Week eight of Baseline Shift’s Wednesday morning sessions marks a very exciting occasion. A visit from Milly Longbottom and Will Trickey, alumni of our department who graduated from Graphic Communication and Typography in 2016 and who now work at IBM.
Originally associated with being instrumental in inventing the computer, IBM is no longer focussed on physical product design. Instead, they take on service-based, user-friendly products for blue chip clients across the world. IBM designers like Milly and Will therefore produce and work on a lot of digital projects.
IBM iX is IBM’s client-facing design agency, working to produce products sold or used under the name of the client.
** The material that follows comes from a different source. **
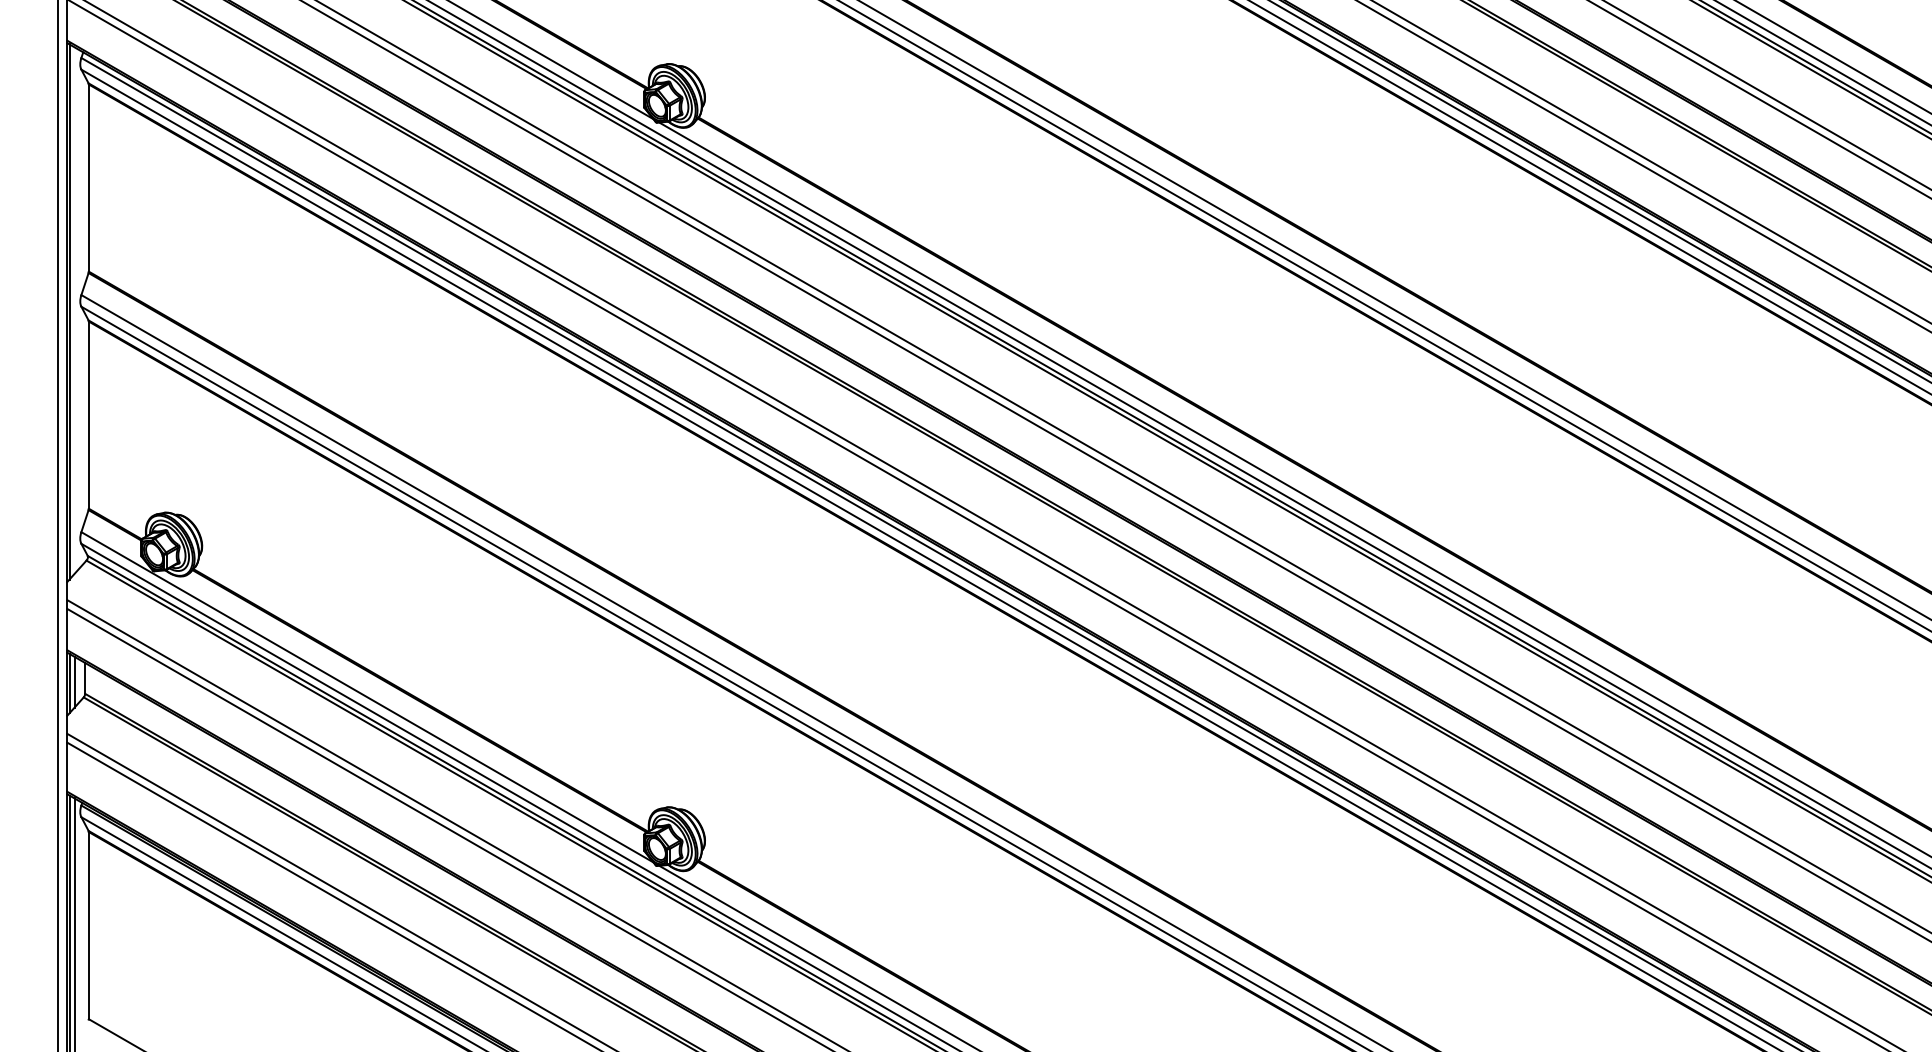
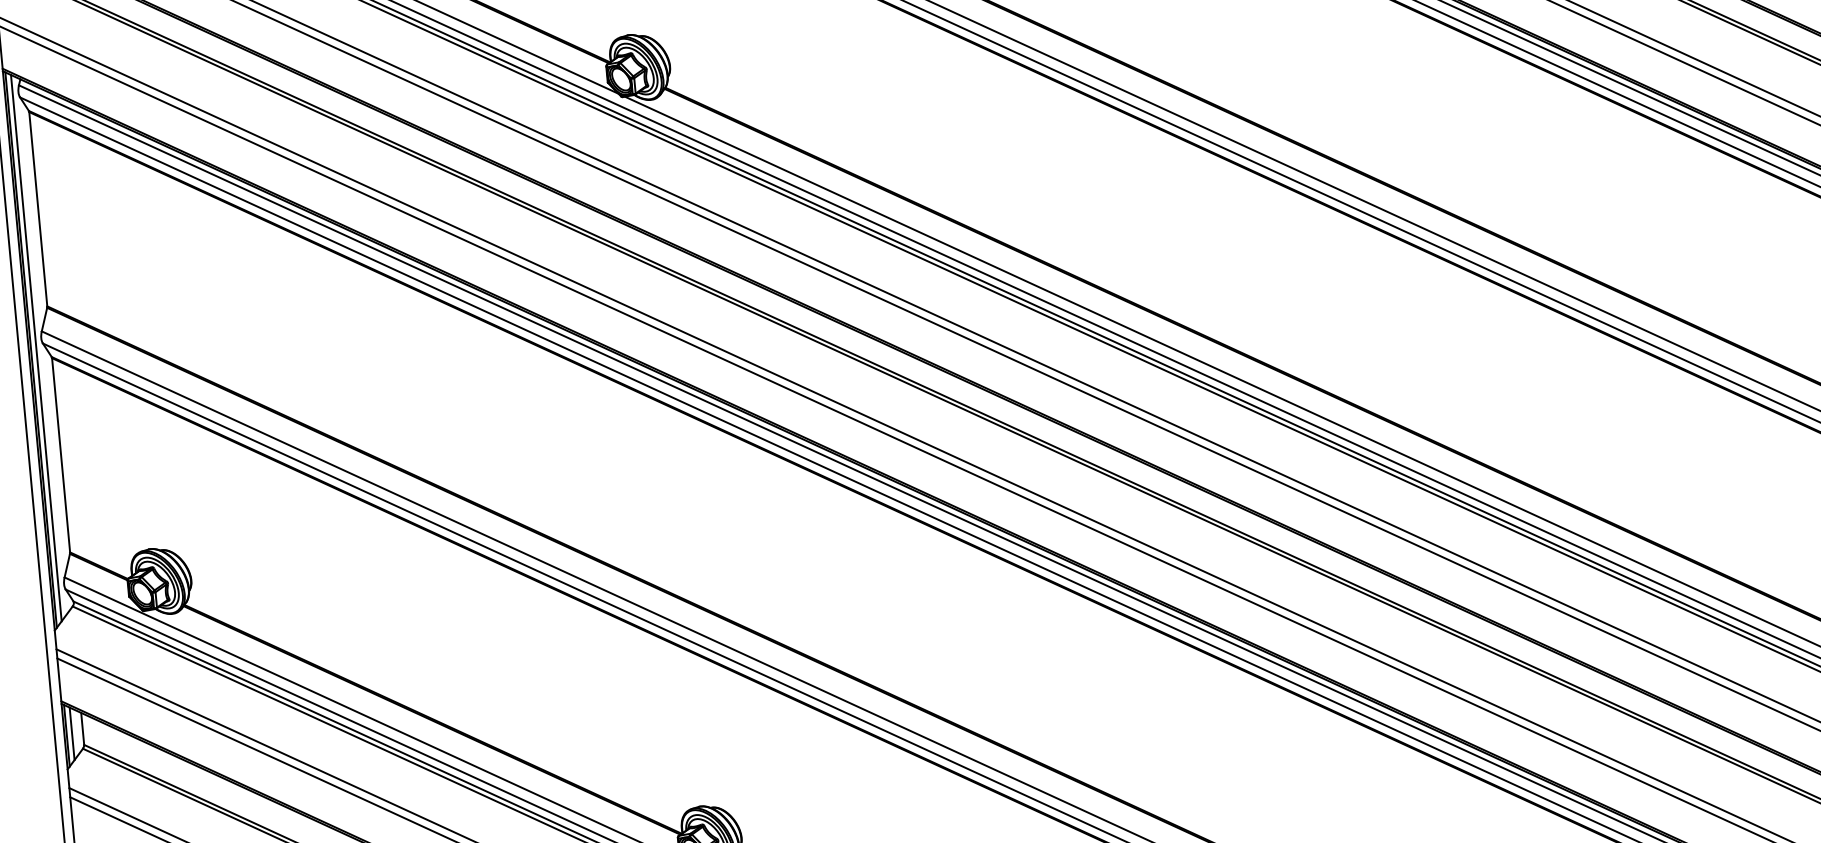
line: (74, 310) -> (36, 348), added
Members work directly with their clients to follow a very user-centric design approach. Many of their clients are very large: well known companies including IKEA, Selfridges, Ford, the National Grid and Nationwide.
Milly and Will went straight into the company after graduating, starting off by undertaking a three week course in basic client-interaction skills. This was completed at an IBM office in Winchester and involved learning about business, design thinking and technology. They then worked together on a huge project conducted for BP, illustrating the true extent of the big-names they are involved with. It’s a sign of how big company’s, with the right recruitment and training in place, can let new starters loose on important projects at a surprisingly early stage in their careers.
In the loop
The design carried out by IBM iX is very people-centric. The client and the user’s needs are considered at every step of the creative journey to ensure that the end product result is suitable and usable. Milly and Will also explained the ‘design loop’ strategy that they use, based on the double diamond diagram common in many design thinking implementations. This involves an infinity loop with different points representing each stage in the continuous design process. These stages are exploring and observing users, reflecting in order to bring ideas together and finally making something that solves the problem in hand.
Connecting with Reading students
As well as informing students about their design process and life at IBM, Milly and Will also advertised the unique design opportunities available in the company. These include summer internships, year placements and graduate design consultant schemes (the path in which Will and Milly both entered the company on). Having placed a huge emphasis on the social aspect and the friendliness of everybody on the design team, these opportunities seem very attractive to students on the Typography and Graphic Communication course, which Milly and Will believe provides a brilliant foundation for a route into IBM.
‘The IBM session on Wednesday was a fantastic insight into the world of working in digital design, which drew on concepts of design approaches learnt in first year. It provided a detailed and exciting approach to what it would be like working in digital design, particularly at IBM’ – Aanand, Part 2
Workshopping: the design process
A project at IBM usually begins with a one to two day long workshop session with the client. Milly and Will took us through a condensed version of their journey, giving us an insight into how a highly successful agency functions, in the space of an hour.
This workshop emphasised the importance of what is known as ‘design thinking’ in producing a product which is functional and successful for the intended user. This involves ensuring that the user is at the heart of every product that is designed. Milly and Will emphasised the importance of this as being the designer, you are not the intended user of the product being designed. It is therefore essential to gain as much information as possible from the perspective of the user, who knows the problem and has specific needs which must be met.
Students were proposed the problem of trying to find accommodation to rent at university and used what is called an ‘Empathy Map’ to think the personality and situational traits of different types of people who could potentially be posed with this problem. This ‘user’ or ‘persona’ was placed in the middle of the empathy map and students were tasked with recording what the user might be thinking, saying, doing and feeling in relation to their situation or problem. These factors including actions, quotes, expectations, reactions and values of the user were presented on post it notes and placed in the correct section in order to create a massive ‘mind map’ of ideas and thoughts related to the problem and user. After this, post it notes were grouped together into themes and can be rearranged into a user journey. Stickers were used in a ‘dot voting’ process to arrive at a key user-centred plan for a problem solving strategy.
Portfolio review sessions
A few keen students were given the opportunity to show their portfolios to Will and Milly in order to receive feedback from a designer in the industry.
‘Both Milly and Will offered an exciting opportunity for us to take part in half hour workshops, where they critiqued and advised us on our portfolios and CVs. I found to it so useful. Overall, this session was of great value and has confirmed the fact I am on the right tracks in the design and content of my portfolio. It also inspired me into wanting to undertake a placement in digital design’ – Aanand, Part 2
‘I felt like the portfolio review gave me a general overview of what employers are expecting. Milly gave me a lot of constructive feedback and I now feel more confident about applying to summer internships’ – Sophia, Part 2
One of the strengths of the course at Reading is the quantity and quality of professional people we get exposed to, whether it’s printers, designers or creatives in other fields. For Milly and Will to give up their time to share their knowledge and time with us felt amazing. It’s also really positive to see how Reading graduates are valued by their employers, and can forge successful careers so soon after graduation.